Peraturan ini diharapkan akan berdampak pada penetapan target Perusahaan, memberikan penilaian yang lebih tepat atas risiko-risiko usaha, memaksimalkan peningkatan kinerja serta membantu mengembangkan budaya kerja yang lebih responsif di lingkungan Perseroan. Implementasi dan internalisasi prinsip-prinsip GCG merupakan bagian penting dalam penerapan strategi Perusahaan guna mencapai tujuan dan target secara keseluruhan. ADCP percaya penerapan GCG dapat menciptakan kepercayaan para pemangku kepentingan dan meningkatkan citra perusahaan yang baik. Selain itu, ADCP juga percaya bahwa GCG merupakan sebuah sistem nilai dimana penerapan sistem nilai tersebut bersamaan dengan standar praktik terbaik internasional akan meningkatkan kinerja Perusahaan secara keseluruhan.

Penerapan GCG di lingkungan Perusahaan akan mendorong untuk:

  • Memberikan perlindungan yang memadai dan perlakuan yang adil bagi para pemangku kepentingan.
  • Memberikan kontribusi optimal pada peningkatan kinerja Perusahaan.
  • Meningkatkan serta menjaga citra Perusahaan melalui pelayanan prima.
  • Menjaga serta memelihara aset dan sumber daya Perusahaan.

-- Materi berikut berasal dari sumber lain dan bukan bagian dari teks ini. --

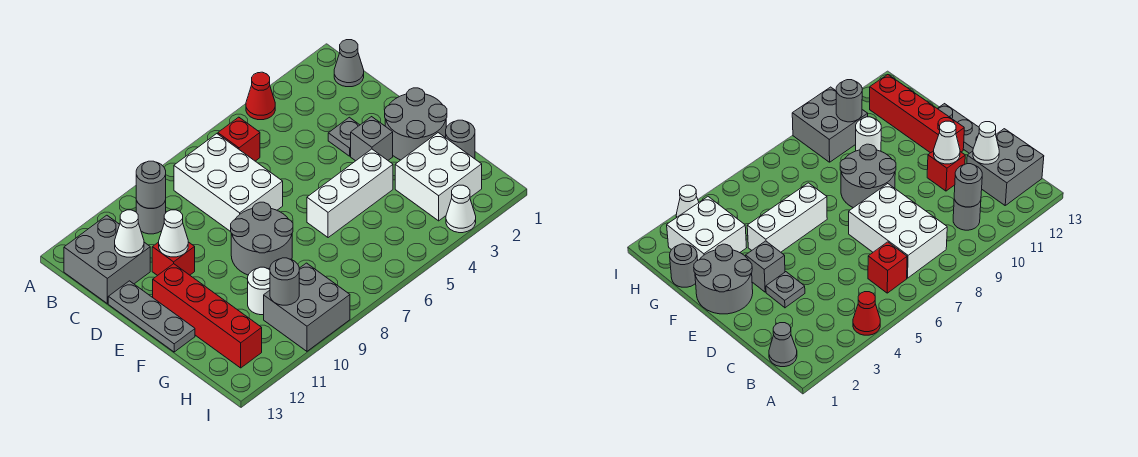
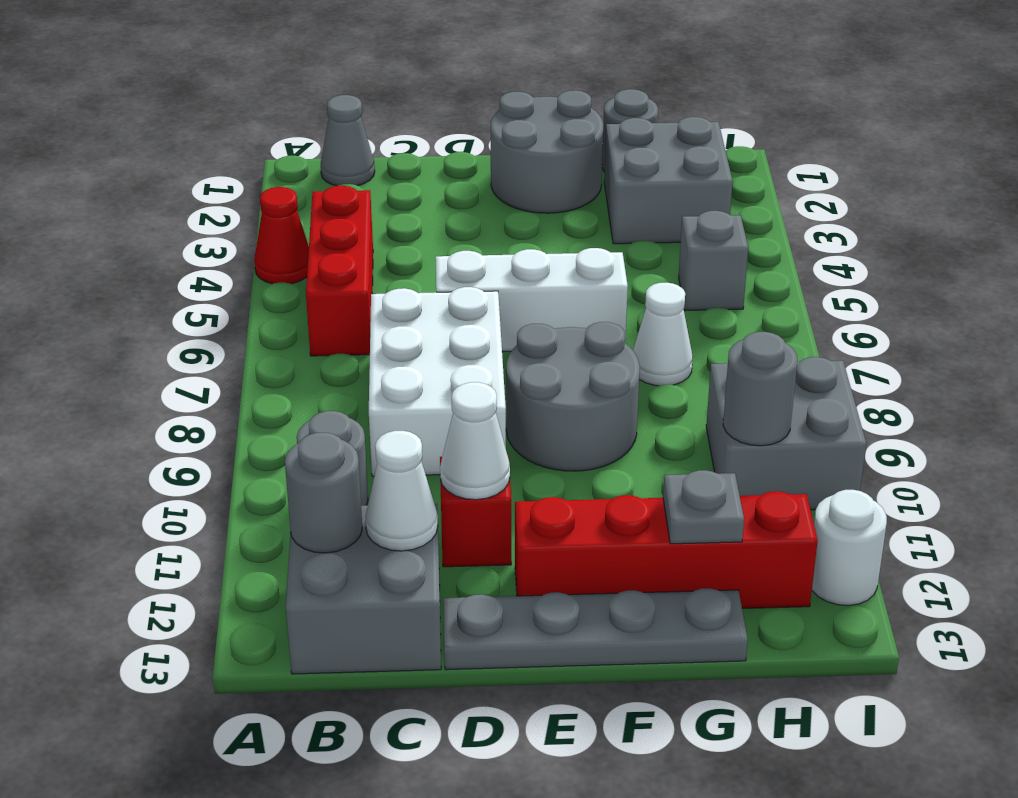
red brick B6 level 1 -> red brick B4:B6 level 1
white brick B7:D8 level 1 -> white brick C7:D9 level 1
grey round brick B10 level 2 -> grey round brick B12 level 2
grey plate D3 level 1 -> grey plate G12 level 2
grey plate D13:F13 level 1 -> grey plate D13:G13 level 1
grey brick E3 level 1 -> grey brick H5 level 1
white brick F4:F6 level 1 -> white brick D6:F6 level 1
white brick G2:H3 level 1 -> grey brick G2:H3 level 1
white round brick G10 level 1 -> white round brick I12 level 1
white cone I3 level 1 -> white cone G7 level 1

Penerapan GCG di lingkungan Perseroan akan menjamin pelaksanaan manajemen dijalankan dengan baik sehingga perusahaan mampu mencapai kinerja yang maksimal. Bagi ADCP, implementasi GCG dapat memotivasi seluruh jajaran manajemen untuk meningkatkan kinerja sehingga kesuksesan keuangan dapat terwujud.

 

ADCP merupakan salah satu Perusahaan yang menerapkan GCG selaras dengan dinamika bisnis Properti. ADCP melaksanakan kebijakan-kebijakan GCG yang terintegrasi dan dirancang untuk memastikan terlaksananya pengelolaan kepatuhan, manajemen risiko dan pengendalian internal. Berbagai upaya telah ditempuh guna melengkapi Perusahaan dengan pengetahuan dan kapabilitas yang diperlukan untuk melaksanakan tata kelola perusahaan yang sejalan dengan kinerja bisnisnya serta mampu mengantarkan Perusahaan mencapai kinerja jangka panjang yang berkesinambungan.

ADCP meyakini bahwa penerapan GCG tidak hanya akan memperkuat kinerja bisnis secara berkelanjutan, namun lebih penting lagi, penerapan GCG akan berimplikasi pada terbentuknya struktur organisasi yang kuat dan rapi dalam Perusahaan. Aspek positif lainnya dari penerapan GCG di lingkungan Perusahaan antara lain adalah terciptanya efisiensi, daya saing, pertumbuhan, nilai bisnis yang tinggi dan hasil usaha yang tinggi.

Dalam rangka penerapan GCG secara efektif, ADCP telah memiliki perangkat GCG yang jelas, yaitu struktur GCG, peraturan dan prosedur internal, pedoman GCG, dan Board Manual yang mengatur hubungan antar Dewan Komisaris, antar Direktur, antara Dewan Komisaris dan Direksi; antara Direksi dengan Direksi/Dewan Komisaris anak perusahaan; antara anggota Komite-komite Dewan Komisaris dan Corporate Secretary.

GCG juga memegang peranan penting dalam manajemen risiko. Untuk dapat mengelola risiko secara efektif, Perusahaan harus memiliki kompetensi, serta mampu mengidentifikasi risiko industri dan risiko organisasi secara akurat dan cermat. Hal ini termasuk kemampuan Perusahaan dalam membangun budaya sadar risiko yang kuat di seluruh Perusahaan. Manajemen risiko berperan penting dalam tata kelola ADCP, meliputi proses perencanaan, pengambilan keputusan, serta organisasi, pelaksanaan dan pemantauan risiko.

Kepatuhan pada GCG juga tercermin pada Code of Conduct (Kode Etik) yang secara detil memberikan panduan dan pedoman tindakan yang boleh dan tidak boleh dilakukan oleh seluruh jajaran manajemen dan karyawan. Kode Etik tersebut juga berperan dalam menciptakan budaya perusahaan berdasarkan prestasi dan pencapaian, yang tercakup dalam apa yang disebut sebagai inisiatif 3B yaitu Bekerja Cerdas, Berintegritas, dan Bersahaja.